Background: The vast majority of deaths in the health and Kombewa demographic surveillance system (HDSS) study area are not registered and reported through official systems of vital registration. As a result, few data are available regarding causes of death in this population. Objectives: To describe causes of death among residents of all ages in the Kombewa HDSS, located in rural Western Kenya. Methods: Verbal autopsy (VA) interviews at the site were conducted using the modified 2007 and later 2012 standardized WHO questionnaires. Assignment of causes of death was made using the InterVA-4 model version 4.02. Cox regression model, adjusted for sex, was built to evaluate the influence of age on mortality. Results: There were a total of 5196 deaths recorded between 2011 and 2015 at the site. VA interviews were successfully completed for 3903 of these deaths (75.1%). Mortality rates were highest among neonates HR = 38.54 (<0.001) and among Infants HR = 2.07 (<0.006) in the Kombewa HDSS. Among those deaths in which VA was performed, the top causes of death were HIV/AIDS (12.6%), Malaria (10.3%), Pneumonia (10.1%), Acute abdomen (7.0%), Stroke (5.2%) and TB (4.9%) for the whole population in general.
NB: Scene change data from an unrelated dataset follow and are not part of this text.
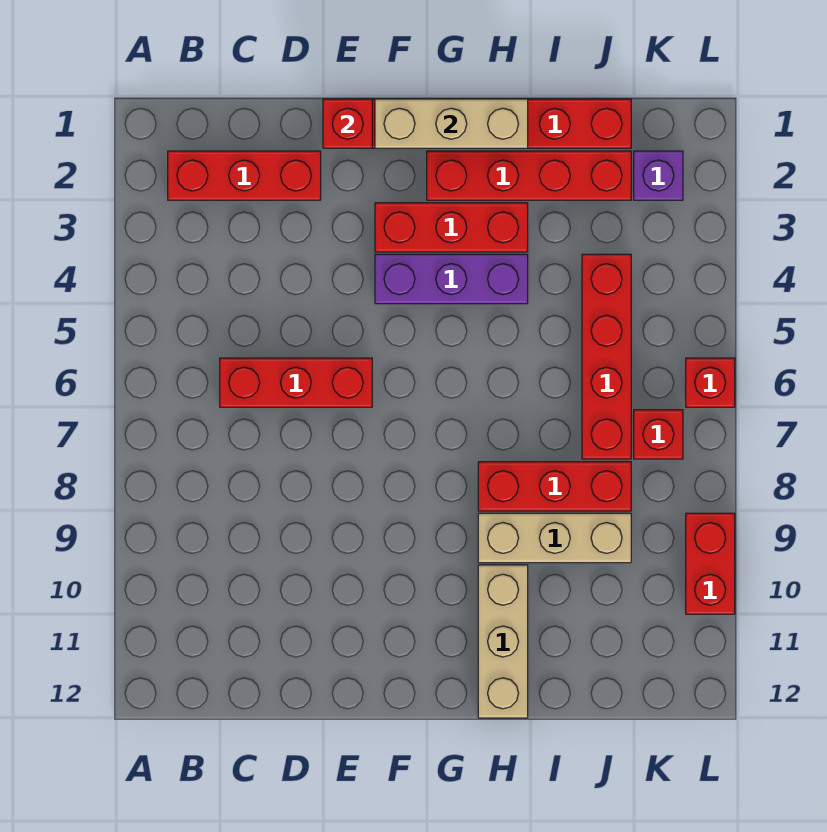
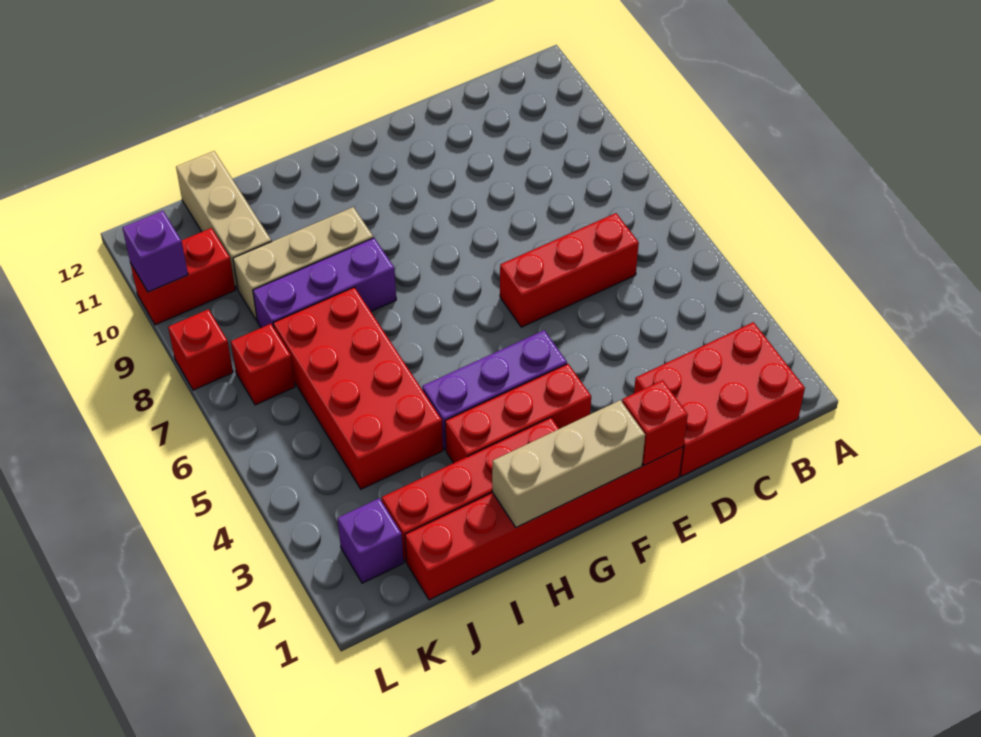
red brick B2:D2 level 1 -> red brick B1:D2 level 1
red brick H8:J8 level 1 -> purple brick H8:J8 level 1
tan brick H10:H12 level 1 -> tan brick J10:J12 level 1
red brick J4:J7 level 1 -> red brick I4:J7 level 1
red brick L6 level 1 -> red brick L8 level 1
red brick L9:L10 level 1 -> red brick K10:L10 level 1
none -> purple brick L10 level 2

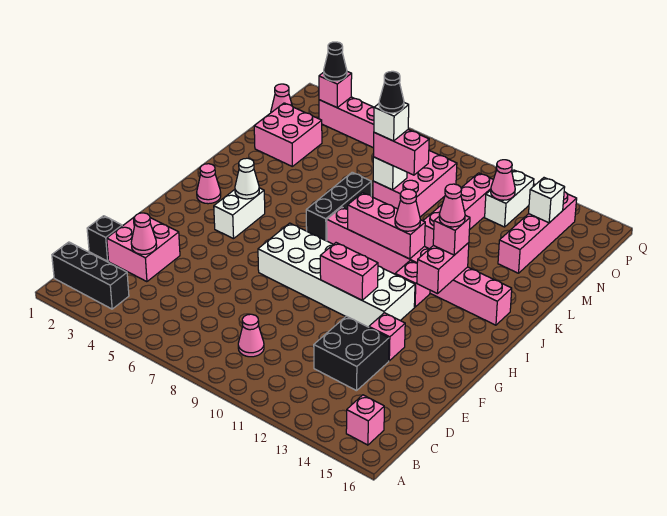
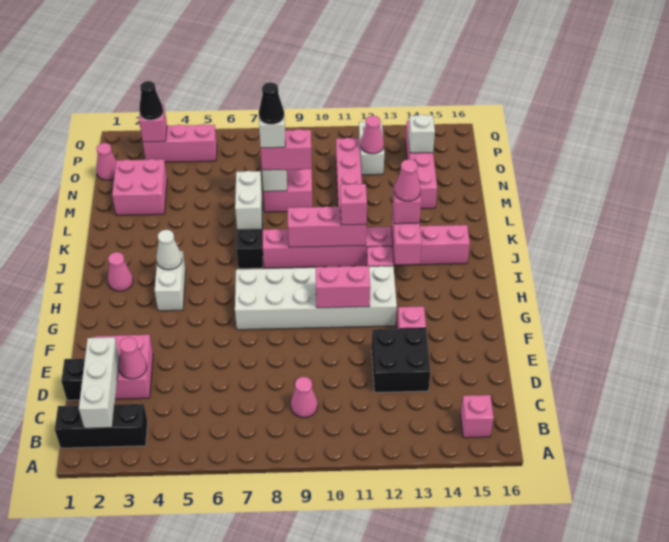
none -> white brick B2:D2 level 2
pink cone J11 level 3 -> pink brick J11 level 3
none -> white brick K7:L7 level 2

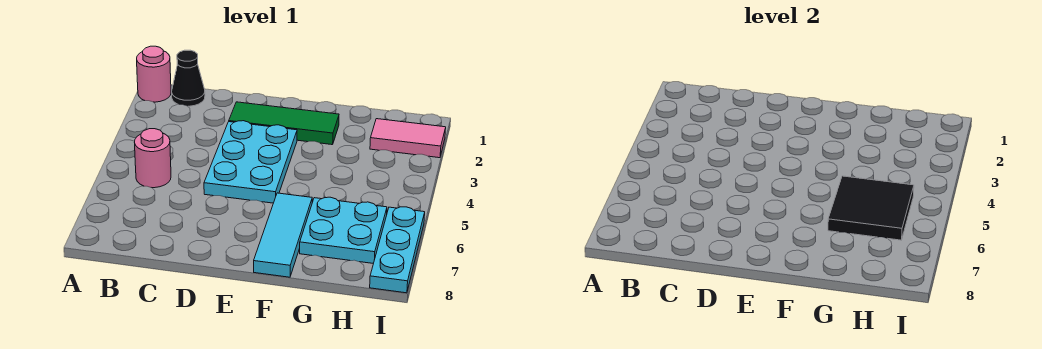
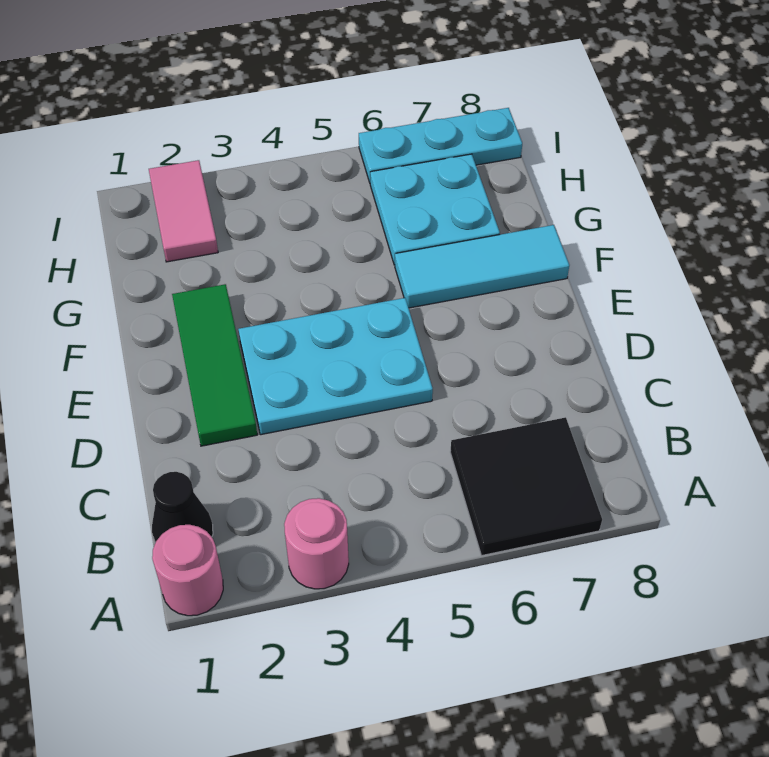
pink round brick B5 level 1 -> pink round brick A3 level 1
black tile G5:H6 level 2 -> black tile A6:B7 level 1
Stroke, acute abdomen heart diseases and Pneumonia were common causes of death (CODs) among the elderly over the age of 65. Conclusions: The analysis established the main CODs among people of all ages within the area served by the Kombewa HDSS. We hope that information generated from this study will help better address preventable deaths in the surveyed community as well as help mitigate negative health impacts in other rural communities throughout the Western Kenya region.